Yanis respondeu (Begra)oui à obra de arte de Carvalho (crónica)
Chegar a casa do adversário, não pedir licença e assinar uma obra de arte? Sim, é possível. Foi o que fez João Carvalho. O golo (perdão, o golaço) do criativo português foi a melhor forma de o Estoril entrar na partida. Ainda não viu o momento, caro leitor? Então, aceite o conselho: minuto três. Não se vai arrepender, podemos garantir. Que saco, diz-se na gíria futebolística.
Foi, pois, à boleia da pincelada de classe do capitão que o emblema da Linha partiu para uma noite de amarelo bem vivo. Que qualidade!
E antes disso, refira-se, já Yanis Begraoui e Rafik Guitane tinham deixado um aviso a Renan Ribeiro.
Os tricolores tentaram a reação imediata à desvantagem e Kikas, aos 5 minutos, esteve perto do empate. O capitão — que deverá ter feito o último jogo pelos estrelistas, uma vez que a sua transferência para os belgas do Eupen (equipa orientada pelo português Bruno Pinheiro e que luta pela promoção à elite daquele país) está praticamente fechada — testou a meia distância, mas a bola saiu a rasar o poste esquerdo da baliza de Robles.
Essa situação embalou os estrelistas, que passaram a jogar mais tempo no meio-campo ofensivo, mas apenas noutra ocasião criaram verdadeiro perigo, com o guarda-redes dos estorilistas a negar o empate a Jefferson Encada (37') — pelo meio, refira-se, Renan Ribeiro também tinha travado o tiro de Begraoui, após passe de Guitane.
E como um mal nunca vem só, mesmo em cima do intervalo surgiu mais uma (enorme) adversidade para João Nuno: Abraham Marcus foi expulso, após derrubar João Carvalho (sem bola) e os da casa ficaram reduzidos a 10 elementos.
Estava (ainda mais aberto) o caminho para a entrada triunfal do Estoril na segunda volta do campeonato. E se dúvidas houvesse, então o magie de Yanis Begraoui dissipou-as.
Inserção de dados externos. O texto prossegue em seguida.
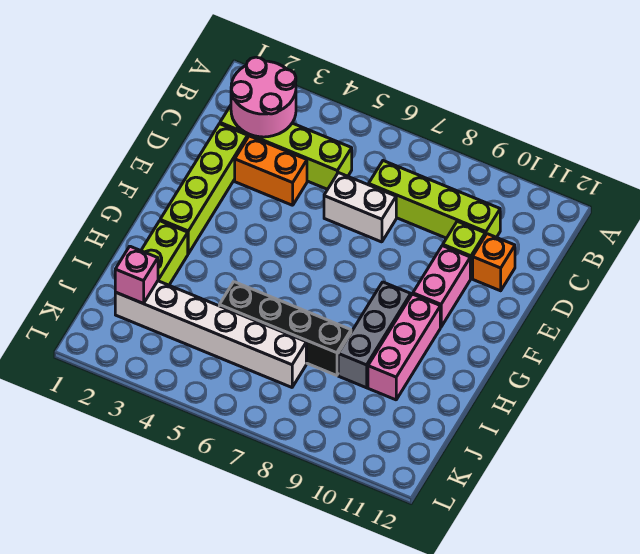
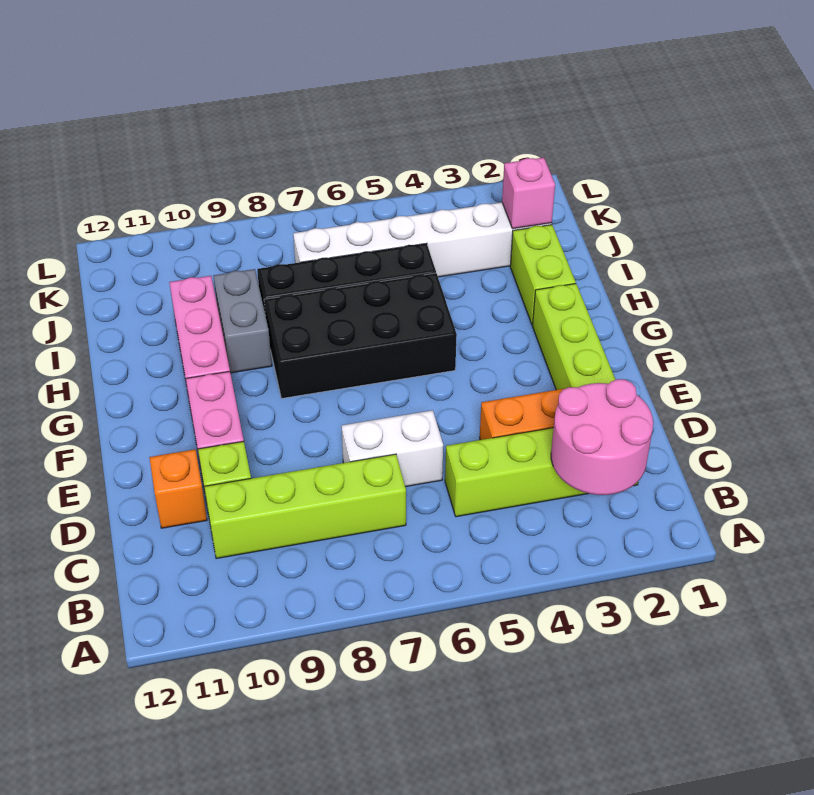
none -> black brick G5:H8 level 1
grey brick G9:I9 level 1 -> grey brick H9:I9 level 1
O extremo franco-marroquino — que na última jornada da época passada já tinha apontado três golos ao... Estrela da Amadora (4-0), a 17 de maio de 2025, na Amoreira — disse oui à obra de arte de Carvalho e puxou a si os holofotes da exposição de pintura.
O spectacle do camisola 14 começou aos 51 minutos, na sequência da generosidade do criativo luso, teve continuidade logo a seguir, na transformação de um penálti (54') — falta de Otávio Fernandes sobre Ricard Sánchez —, e foi selado com chave de ouro aos 70 minutos, no seguimento de uma excelente jogada individual que redundou no hat trick. Por entre tanta magia, ainda houve tempo para o desvio certeiro de Alejandro Marqués (65'), após cruzamento certeiro do... capitão.
João Carvalho e companhia disseram a Begraoui: «Chapeau!»
As notas dos jogadores do Estrela da Amadora:
Renan Ribeiro (4), Jefferson Encada (4), Luan Patrick (4), Bernardo Schappo (4), Otávio Fernandes (3), Alex Sola (4), Paulo Moreira (5), Abraham Marcus (3), Jorge Meireles (5), Ianis Stoica (4), Kikas (5), Guilherme Montóia (4), Jovane Cabral (5), Robinho (5), Alisson Souza (4) e Atanas Chernev (-).
As notas dos jogadores do Estoril:
Joel Robles (6), Ricard Sánchez (7), Kévin Boma (5), Felix Bacher (5), Pedro Amaral (6), Jandro Orellana (6), Jordan Holsgrove (6), Yanis Begraoui (8), Rafik Guitane (7), João Carvalho (8), Alejandro Marqués (7), Ferro (5), Antef Tsoungui (5), Pizzi (5), Peixinho (5) e Nodar Lominadze (5).
João Nuno (treinador do Estrela da Amadora)
A expulsão não explica tudo. Entrámos mal, sofremos um golo logo a abrir, e depois fomos o que temos vindo a ser e podíamos ter feito o empate. Após a expulsão, o jogo alterou, mas também cometemos erros claros que não podem acontecer.
Ian Cathro (treinador do Estoril)
Desde o início que demonstrámos a nossa intenção, entrámos com um bom ritmo. Obviamente que o golo cedo ajuda e que a expulsão tem um grande impacto no jogo. Controlámos, sem forçar, e isso mostra que continuamos no nosso crescimento.